I think you guys need to sit down and have a long conversation about your relationship. Tell him that this behavior hurts you. Ask him about what he feels is lacking. Tell him to stop lying to himself because it just causes more pain. But don't let it be an argument. Don't blame him. Try to work with him so that he can figure this out as well. Perhaps the mere process of working through it will bring you closer. If not then maybe you've both simply drifted apart and the healthiest thing to do is move on. But if things continue to cycle along as they are the pain will only grow stronger.

Firstly, thank you so much for taking the time to reply to me. I came here for help and perspective and although you start by saying your response might not be what I'm looking for, it is, in fact, exactly what I am looking for, as I did say that I was looking for help and advice in how to get the best outcome.

Whilst the amount and type of porn he is watching was a shock to me, I understand that people have different needs and are aroused by different things - his porn habit is not the thing that disappoints me the most but the level of secrecy he has gone to to conceal his habit. Whilst I don't believe that he should disclose every single aspect of his life to me, I do believe buying an android in secrecy and concealing it from me shows that he is either ashamed of what he is doing or doesn't trust me enough to disclose it (or both). I am going to take your advice - I know that I need to talk to him about it. I am going to try to do it with kindness and understanding but I also want him to try to understand how this has made me feel (old, fat and ugly - I can't compete with a porn star body). The type of porn is also a problem for me - it's violent. Something that I cannot say I could bring into our own life so I have to question whether I would be happy acknowledging that this is going to remain part of his life in some way - I think i would be naive of me to think he would stop forever.
There were two occasions in the last 10 days when he refused sex that I initiated and then the following night was unable to have sex.....this makes me feel that he is now at the stage where the porn has become his preferred method of release - and this can only be very damaging to us as a sexual couple. So whilst I note your comment "it's just porn, everyone does it" I think it may be having an unhealthy affect on us as a couple, and the porn is taking over.

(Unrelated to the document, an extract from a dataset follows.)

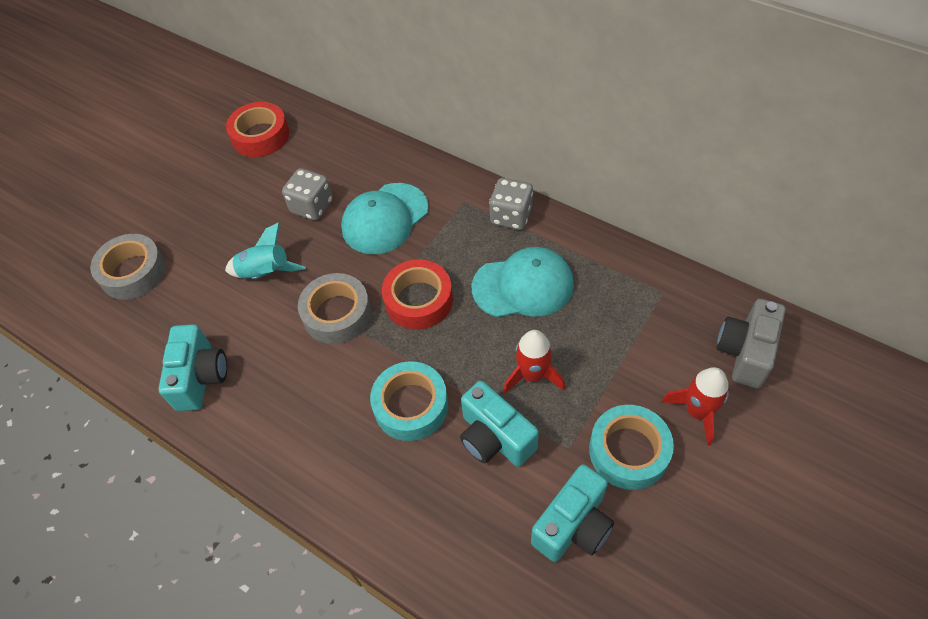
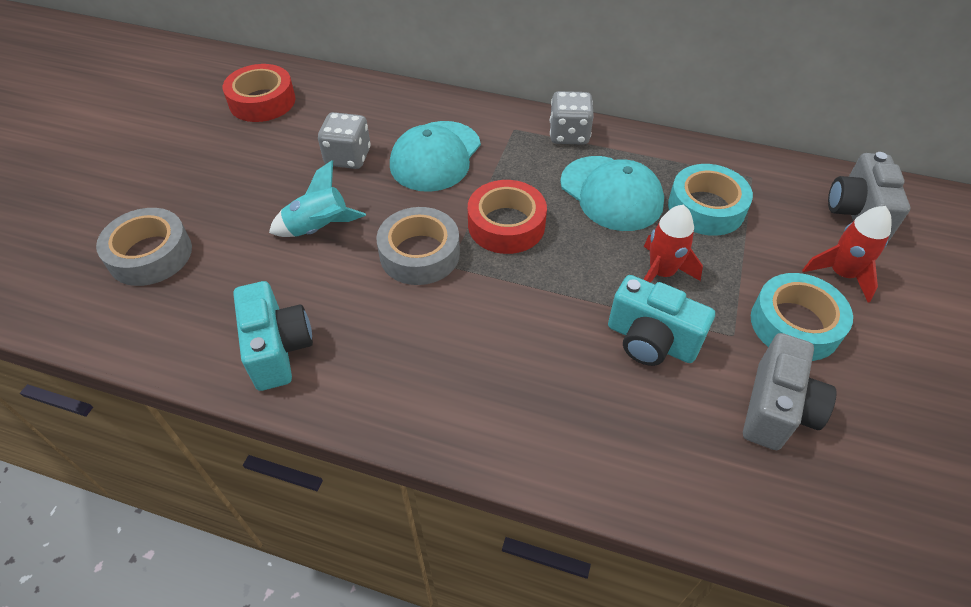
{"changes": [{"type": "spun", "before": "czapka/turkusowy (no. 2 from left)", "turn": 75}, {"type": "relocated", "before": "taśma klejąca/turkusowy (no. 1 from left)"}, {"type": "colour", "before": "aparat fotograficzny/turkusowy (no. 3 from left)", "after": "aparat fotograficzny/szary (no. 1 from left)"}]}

He is away at the moment, and I will take all of your advice on board and try to talk to him in a way that is not accusatory or confronting and see where we go from there. I agree that this might be a symptom of disconnection in other areas of the relationship and this will only become clear if we talk openly and honestly.

Thank you again and wish me luck!

 

 

Chrissy2

 

I can only imagine the nerves you most likely are going to feel having the talk. I really want to encourage you to be strong and I'm rooting for ya. I would be feeling quite nervous.

I was silly last year and discovered my husband had been looking at sex date sites porn and it was a couple of months after our marriage. We had ben together for 12 years but he was finally happy to marry me.

I was devastated and started drinking before he came home from work. Well it didn't end well. I ended up driving upset and drunk and had an accident.

3 months in hospital 1 year later I am on beyond blue while hubby is away fishing wishing I had only been wiser.

I was hurt and can understand the hurt and worry you must be feeling now. I am proud of your maturity handling this situation.